Can someone give an example of sending a message to the parent process? I managed to use :timer.sleep/1 but it sounds like a code smell to me, especially because I have several such tests in one file.

bolducp · December 22, 2023, 8:49pm

@amos-kibet / @dimitarvp
Did you ever get an example of the more recommended approach here?

dimitarvp · December 22, 2023, 9:15pm

Show us your code, I’ll give you a recommendation.

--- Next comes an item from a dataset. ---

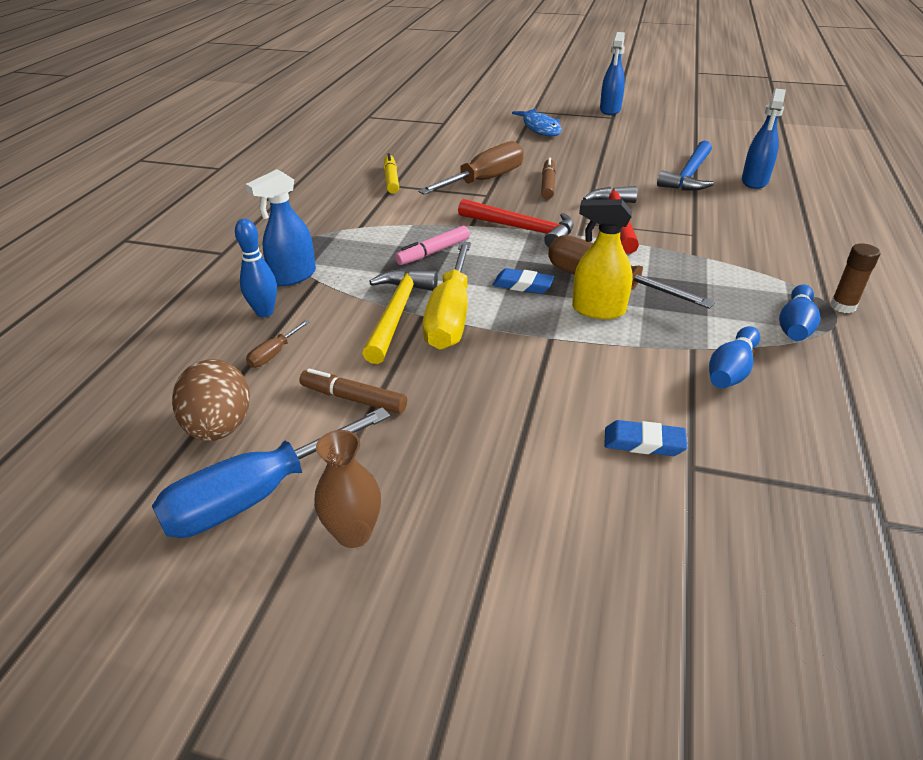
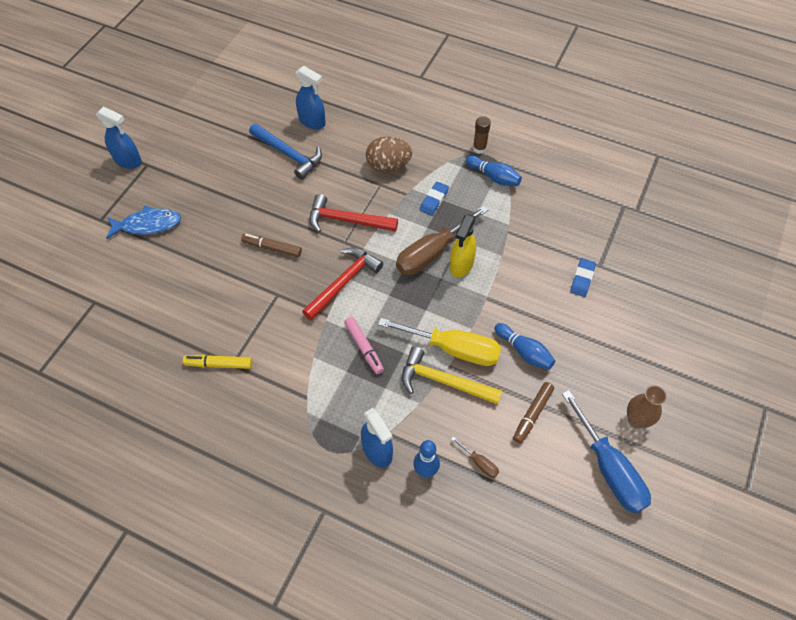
camera: 80 degrees left, 20 degrees up
(220, 427) = (551, 493): brown egg -> brown egg (388, 166)
(484, 180) = (248, 291): brown screwdriver -> none
(523, 285) = (423, 299): blue eraser -> blue eraser (434, 200)
(731, 370) = (530, 221): blue bowling pin -> blue bowling pin (524, 351)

bolducp · December 26, 2023, 1:11pm

Thanks so much, @dimitarvp!

So here’s roughly what the code looks like (just changed the function, module, and argument names) :

defp maybe_publish_subscription_updates(a_group, b_with_both_group) do
  # We aren't using the return values here, or handling any errors from the
  # graphql subscription publication calls, so we should just start the tasks
  # and not await them.
  {:ok, _pid} =
    Task.start(fn ->
      Calculations.maybe_publish_a_group_change(a_group)
    end)

  {:ok, _pid} =
    Task.start(fn ->
      Calculations.maybe_publish_b_group_change(b_group)
    end)

  :ok
end

And then I have a test that tests some code that calls that maybe_publish_subscription_updates/2 function. When I run that test, I get the error about Client #PID<0.2195.0> is still using a connection from owner at location... because, I understand, the test process has completed but the side effect function is still running.

I’ve fixed this by adding Process.sleep(50) calls to the tests for functions that call this side effect function. But that feels brittle and non-ideal. Do you know of a better way?

dimitarvp · December 26, 2023, 3:36pm

So what are these two functions doing? Are they using DB connections?